Eagle Mountain, designed by Scott Miller, combines rolling hills, ridge lines, box canyons and lush valleys with breathtaking panoramic views while Sunridge Canyon, at the foot of an extensive hillside residential development, blends easily into the terrain with its elevated tees and secluded fairways.

The much newer We-Ko-Pa, a Radisson property, has two courses—the Cholla, another Scott Miller design, and the Saguaro, laid out by Ben Crenshaw and Bill Coore. Hand-stitched into the grounds of the Radisson Fort McDowell Resort & Casino, We-Ko-Pa offers a unique desert golf experience with no dwellings, roads or even out-of-bounds markers.
Crenshaw and Coore’s first foray into course design in Scottsdale came in 1998 with the opening of the 36-hole Talking Stick hotel and casino facility within the Salt River Pima-Maricopa Indian Community. The two courses, the North and South, could not be more different in concept. The North is reminiscent of a Scottish links, treeless with gently rolling terrain, adjacent fairways and thick native grasses, while the South is a traditional American design featuring streams and ponds often framed by cottonwood and sycamore trees.

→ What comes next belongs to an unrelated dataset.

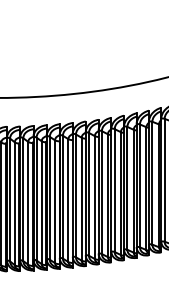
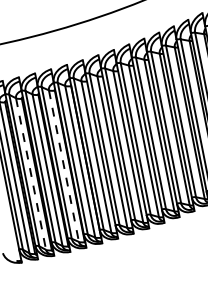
line: (41, 203) -> (63, 167), solid -> dashed
line: (14, 204) -> (30, 175), solid -> dashed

The final course I visited during my stay was McCormick Ranch, a 36-hole public facility just off the main drag. The Palm and Pine courses, laid out in 1971 by Desmond Muirhead, have all the accoutrements of modern American golf—doglegs shaped by palm trees, labyrinthine cart paths, a plethora of bunkers, an even greater abundance of water—and yet, unusually for Arizona, they are unmistakably parkland layouts.
McCormick Ranch, one of Scottsdale’s older golf complexes, was initially in danger of being left behind by the well-funded desert layouts, but it has unquestionably established a niche catering for players who prefer a more traditional style of golf.
After a week, though, I felt I’d merely scratched the surface of golf in the valley. Unvisited but also on my bucket list in the Scottsdale area were Gainey Ranch, Tatum Ranch, Ocotillo, Rancho Mañana, Quintero, Desert Canyon, Longbow, McDowell Mountain and the recently opened Ken Kavanaugh-designed Tegavah. And I was keen to cast my eye over a couple of Phoenix layouts—Raven, a charming, friendly club with an excellent course I was told, and Wildfire, part of the JW Marriott Desert Ridge resort where the LPGA staged the JTBC Founders Cup in March—but it wasn’t to be.
Seventeen years is a long time in golf and much has happened in the valley since my initial visit, but I saw enough to convince myself that, in General Douglas MacArthur’s immortal words, “I shall return.”